I'll make sure to post an update when I get something running!


----------



## MechE-83 (Nov 15, 2019)

Shdwdrgn,

Thanks for the input!! 
I'm still learning, but I've got no problem hand wiring my own stuff. 

For now I built a basic base station with an uno and a motor shield. 

I know I'm getting ~16v to the tracks, but I'm still getting a 308 error out of JMRI.
In the process of googling that now, but if anyone has any advice I'd love to here it.


Thanks again all!!!


----------



## wvgca (Jan 21, 2013)

MechE-83 said:


> but I'm still getting a 308 error out of JMRI.


308 just means it's not getting a current draw reading back ...
incompatible motor driver, sense signal on different port, using the main rather than programming track, could be just about anything ...
does it program okay ??


----------



## MechE-83 (Nov 15, 2019)

I'm guessing it has to do with inconsistent power.

I got the train to run, using address 03, but it was not smooth.
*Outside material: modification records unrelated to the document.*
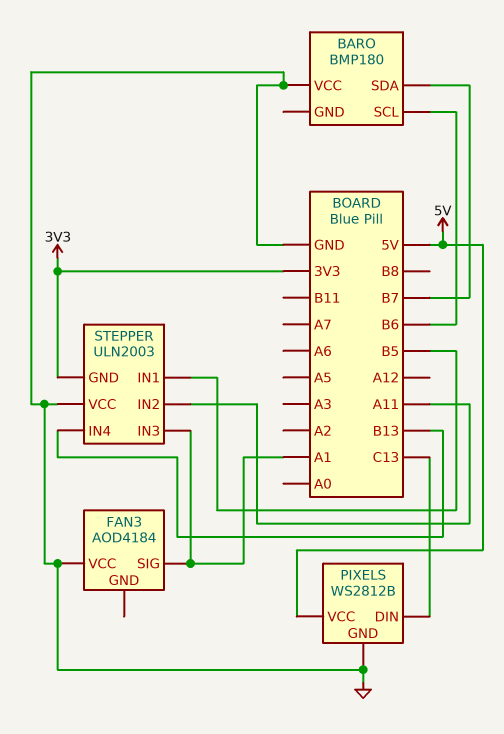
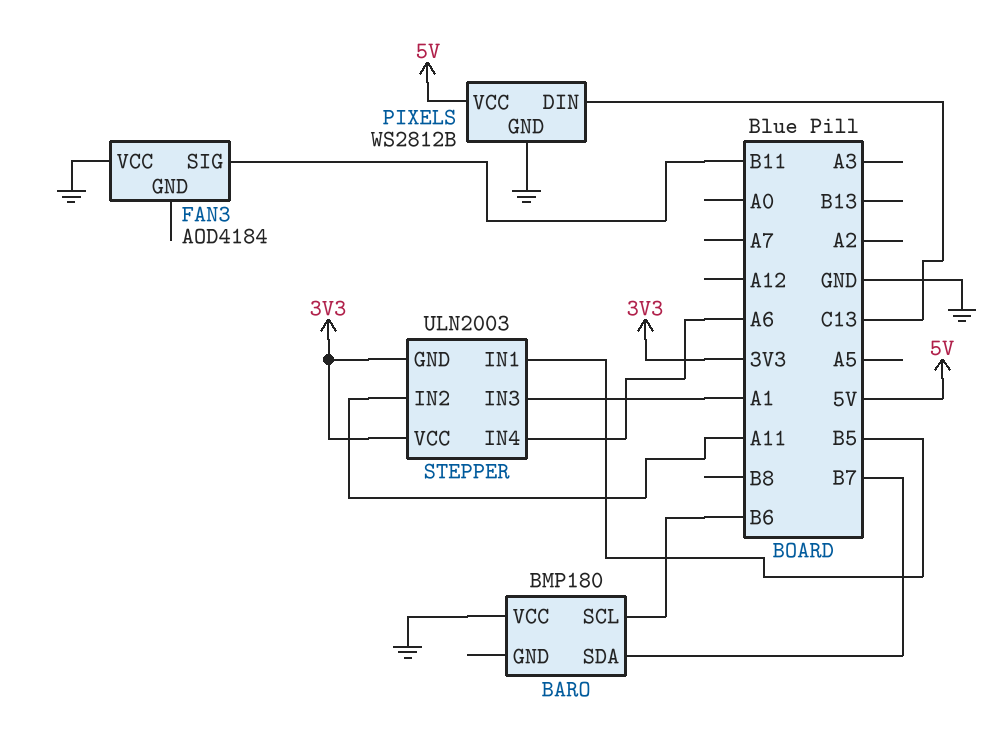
FAN3 pin SIG: A1 -> B11
STEPPER pin IN4: B13 -> A6
STEPPER pin VCC: GND -> 3V3

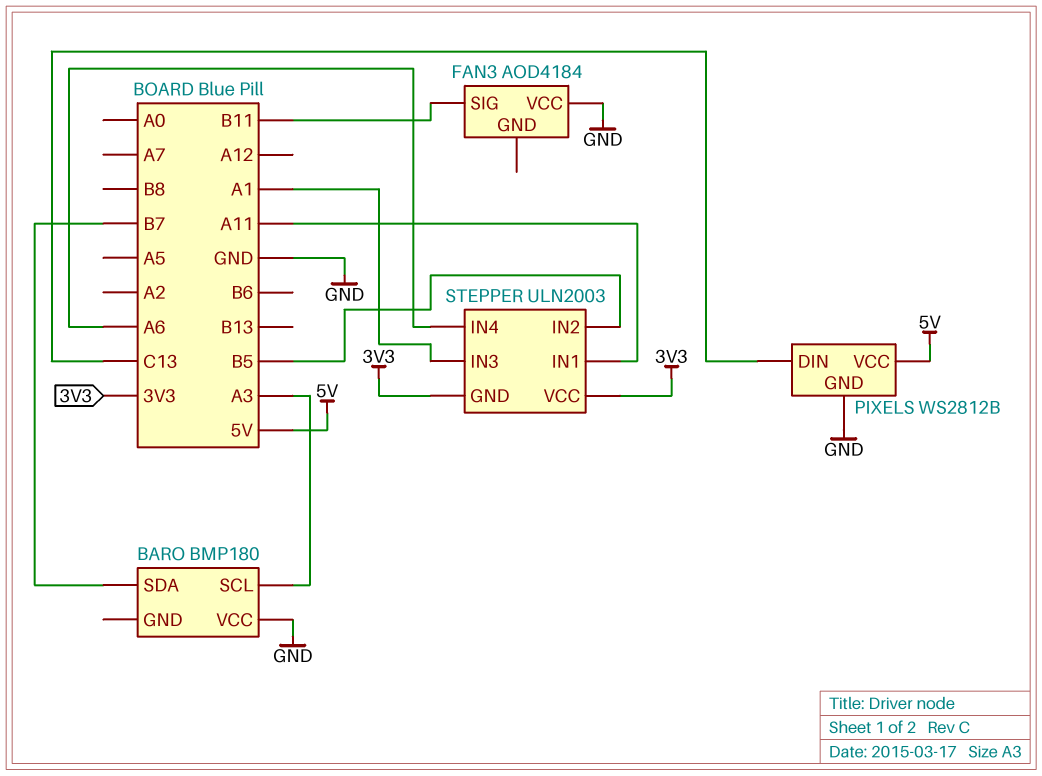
BARO pin SCL: B6 -> A3
STEPPER pin IN1: B5 -> A11
STEPPER pin IN2: A11 -> B5

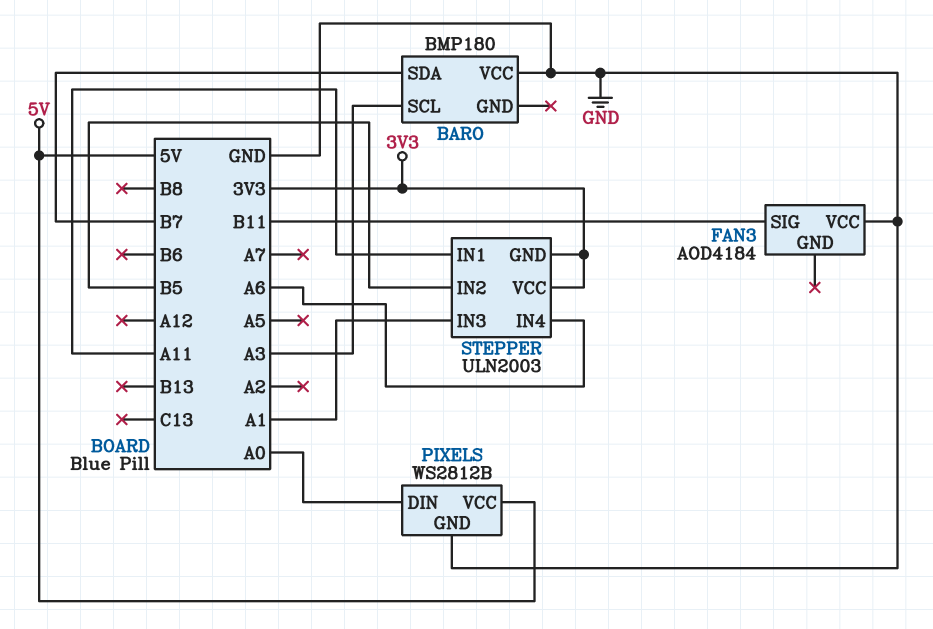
PIXELS pin DIN: C13 -> A0

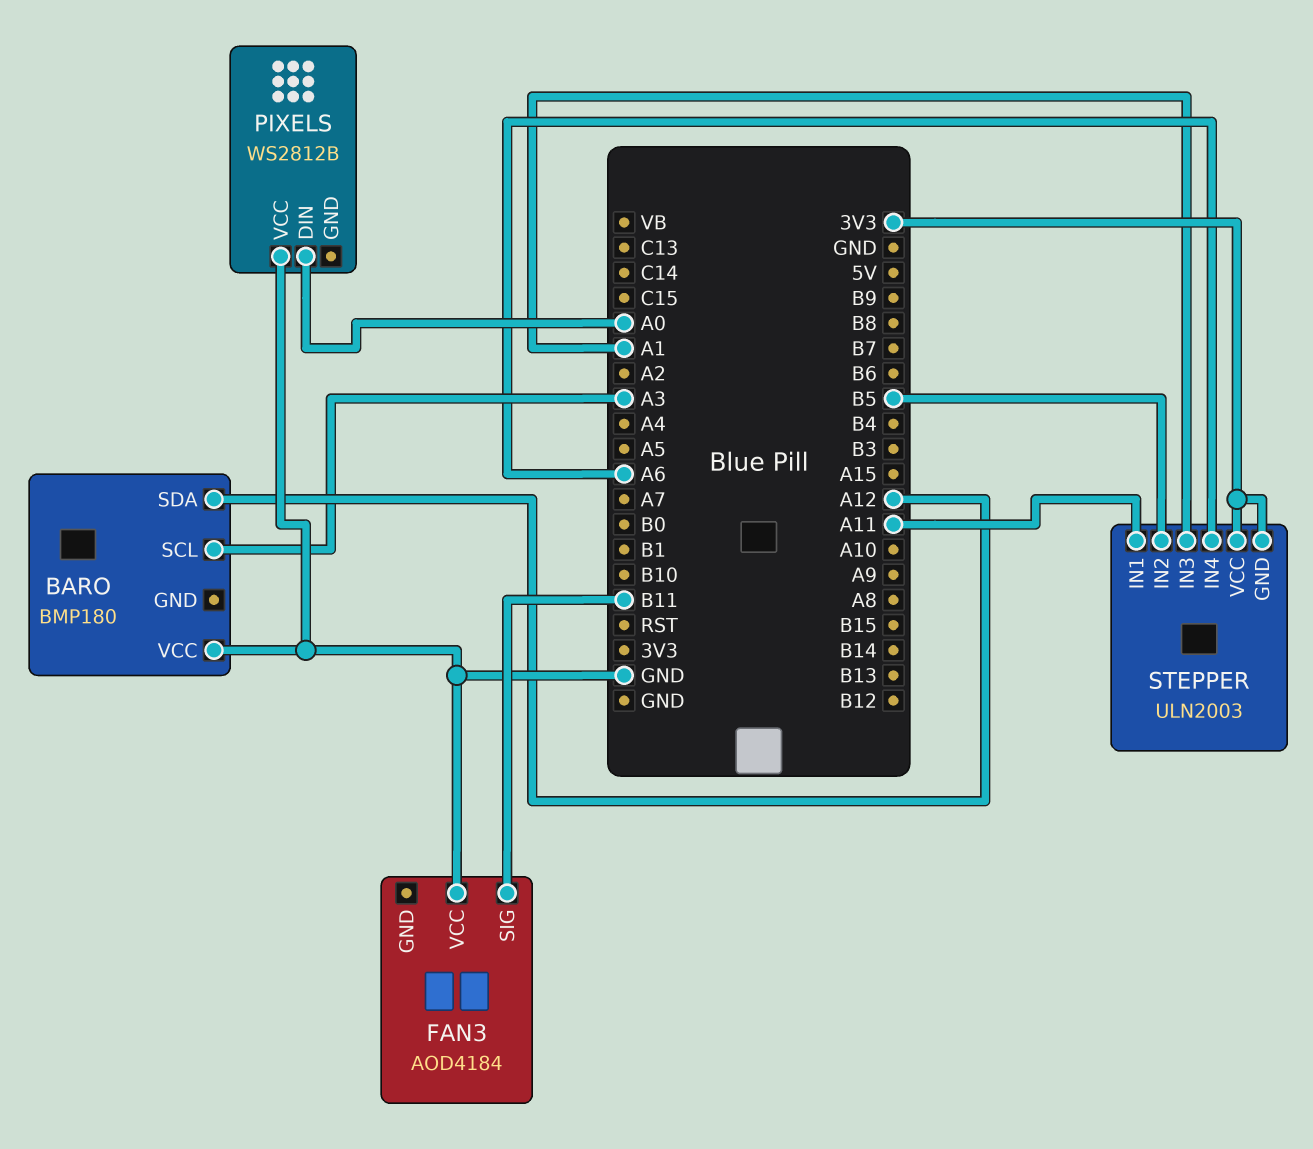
BARO pin SDA: B7 -> A12
PIXELS pin GND: GND -> none
PIXELS pin VCC: 5V -> GND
Got power, lost power, etc.
Track power is consistent, and the train is an old one that I updated, so I'm guessing the fault lies somewhere in the locomotive. (or my wiring!)

I did not try programming it on the programming track though, just on the main. I had figured that more power would be better, but I can try using the programming track tomorrow.
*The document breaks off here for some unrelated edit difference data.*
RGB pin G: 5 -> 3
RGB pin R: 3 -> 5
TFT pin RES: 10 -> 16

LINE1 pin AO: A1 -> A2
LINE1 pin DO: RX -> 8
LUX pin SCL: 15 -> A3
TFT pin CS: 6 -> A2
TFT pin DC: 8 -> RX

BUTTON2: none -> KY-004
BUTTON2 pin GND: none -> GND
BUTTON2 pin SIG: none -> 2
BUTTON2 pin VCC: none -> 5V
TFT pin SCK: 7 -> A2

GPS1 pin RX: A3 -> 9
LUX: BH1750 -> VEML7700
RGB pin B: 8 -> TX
Thanks again, I'll keep everyone updated with my progress. 
Thanks to everyone who's helped get me this far!!!


----------



## wvgca (Jan 21, 2013)

if you are using DCC++ then you must program on the program track pair, and run on the main pair ... 
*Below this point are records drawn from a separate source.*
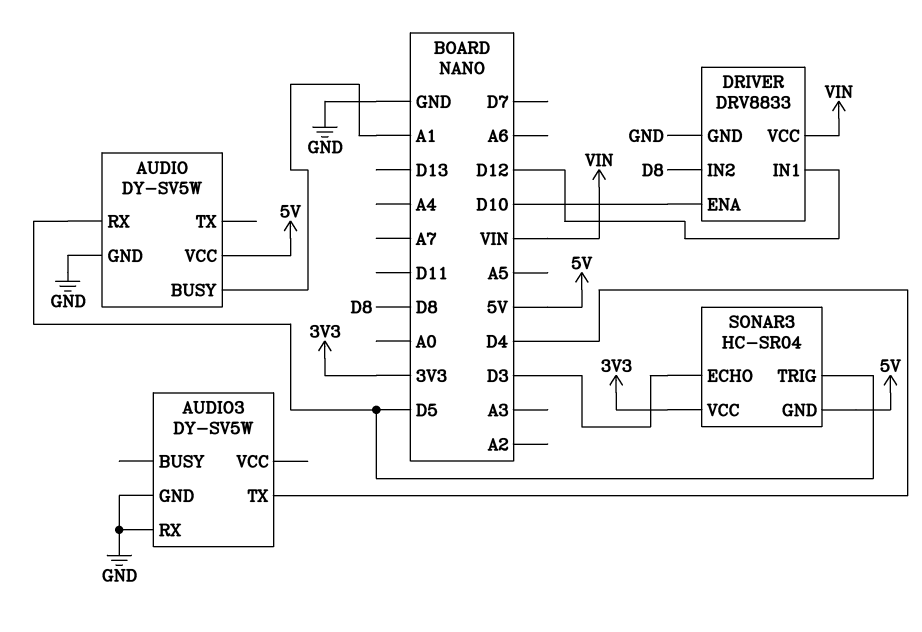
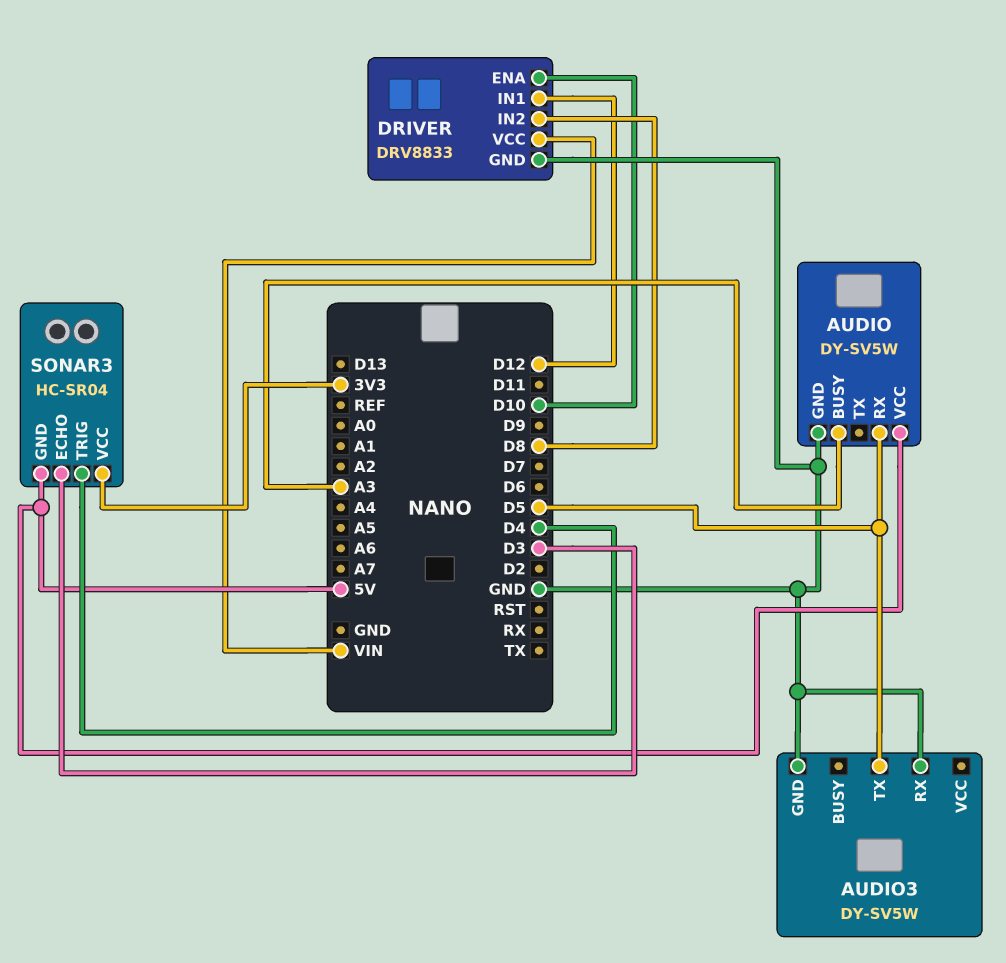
AUDIO pin BUSY: A1 -> A3
AUDIO3 pin TX: D4 -> D5
SONAR3 pin TRIG: D5 -> D4

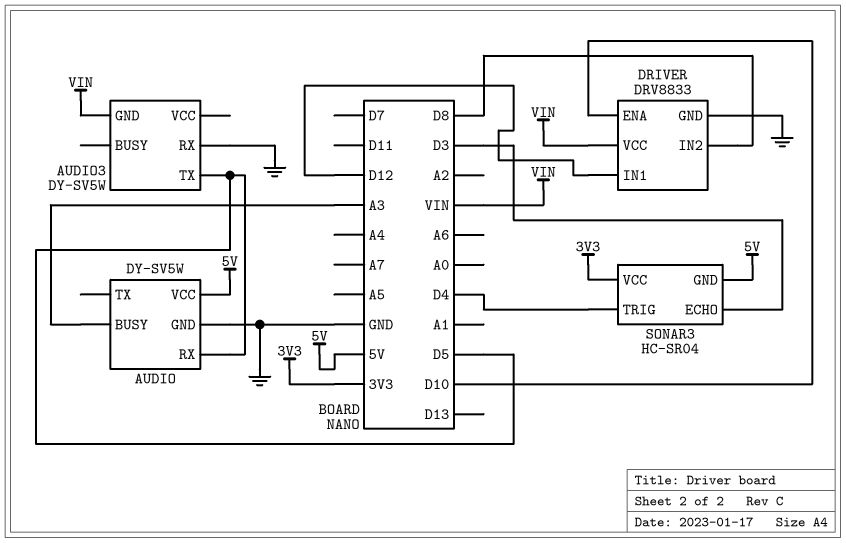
AUDIO3 pin GND: GND -> VIN

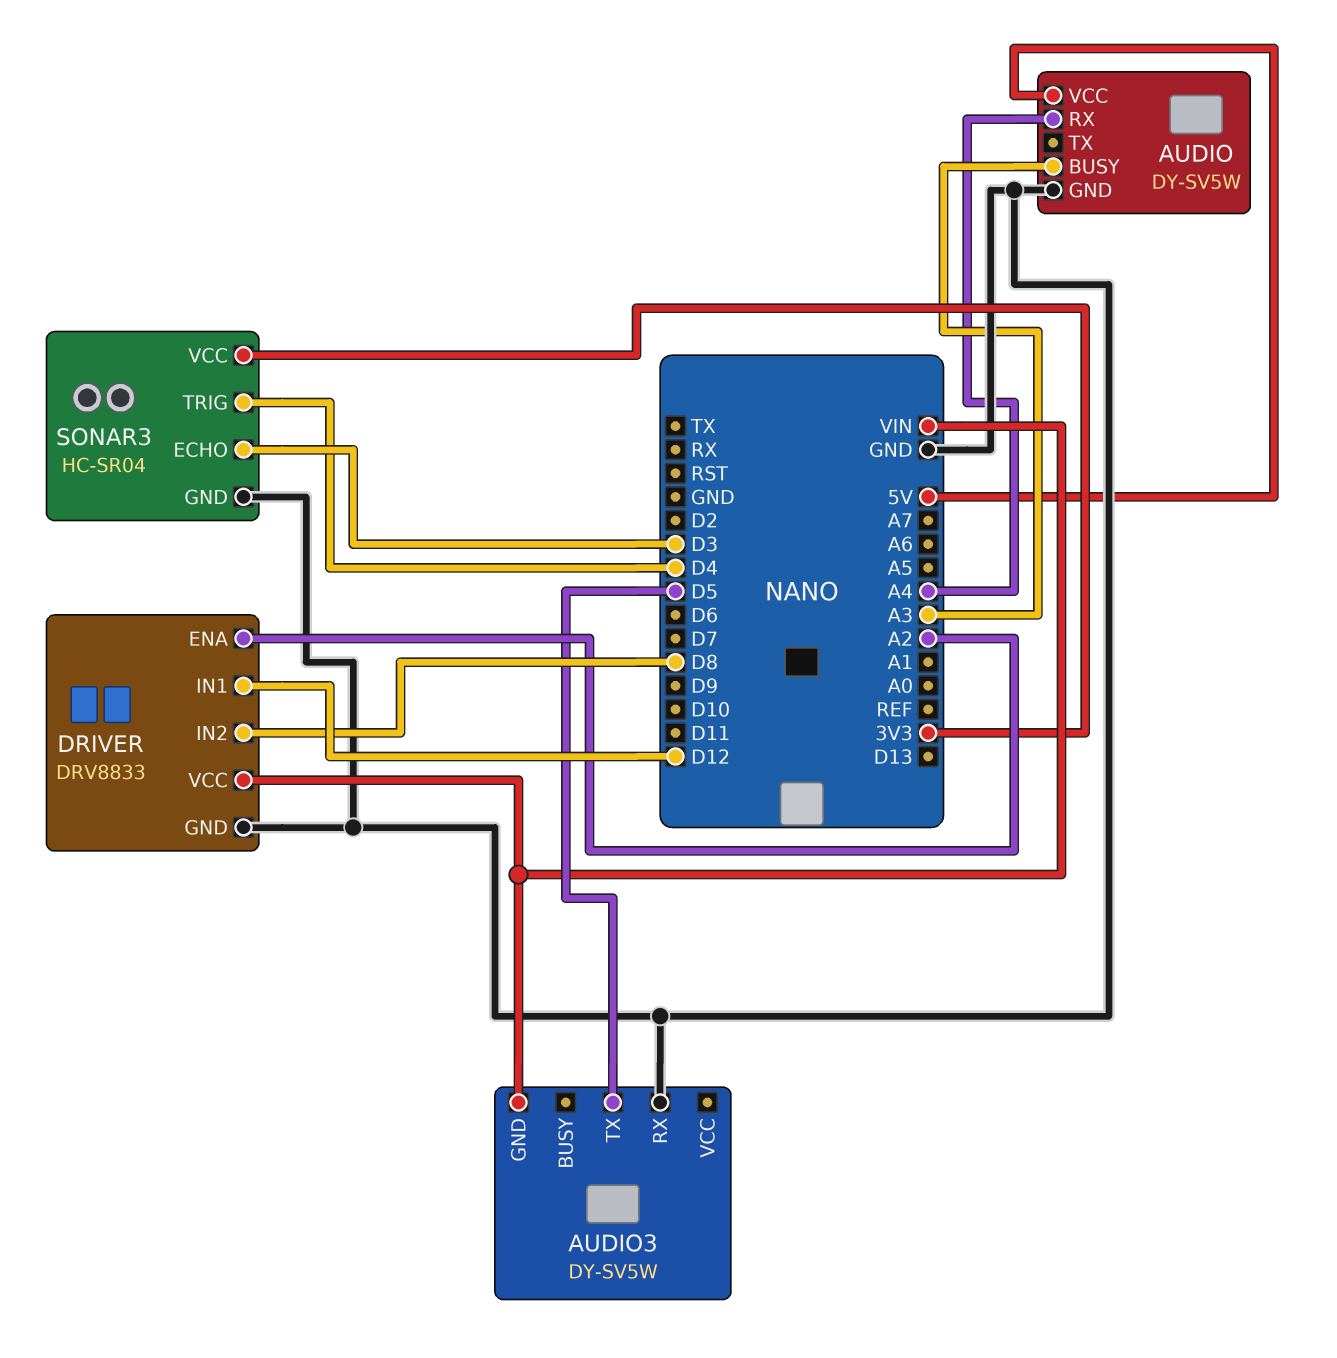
AUDIO pin RX: D5 -> A4
DRIVER pin ENA: D10 -> A2
SONAR3 pin GND: 5V -> GND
don't know of any way to get around this, i -mostly- use the program pair to enter new data into a loco, and read back what works on the main layout after wards [with a MRC setup] ..


----------



## Severn (May 13, 2016)

I also had some problems with the programming track vs the operational track, although some manufacturers seem to allow both. It's possible this is a DCC++ thing. Jmri seemed to improve a little over the course of a couple of versions I tried. As of say 2 weeks ago I was using the most recent beta version. But mixed into this was a bad board from soundtraxx, which they replaced on their nickle -- no complaints.


----------



## Shdwdrgn (Dec 23, 2014)

wvgca said:


> if you are using DCC++ then you must program on the program track pair, and run on the main pair ...


Really? I don't have a programming track, I write all of my CV values on the main track. The only limitation is that I can't read back values. I can't imagine NOT being able to do programming on the mainline since I'll change values as a new loco is running to fine-tune the speeds (like changing CV2 to get speed setting 1 to move at a steady crawl).


----------



## MechE-83 (Nov 15, 2019)

Hey everyone,

Thanks again for all the help.
I've definitely made progress, but not quite there yet!!

I've got my base station all setup, and I've got the decoder installed in my old train.
I've even had some success programming and short bouts of running.

But I seem to have intermittent connections.
I almost always get headlights, but I often still get a 308 error when using decoder pro. Also, when I try to run using JMRI's throttle in Panel Pro I often get either jolting motion, or it'll stop altogether and seemingly loose connection.

Once again, any thoughts or tips would be much appreciated!!!
Thank you all!


----------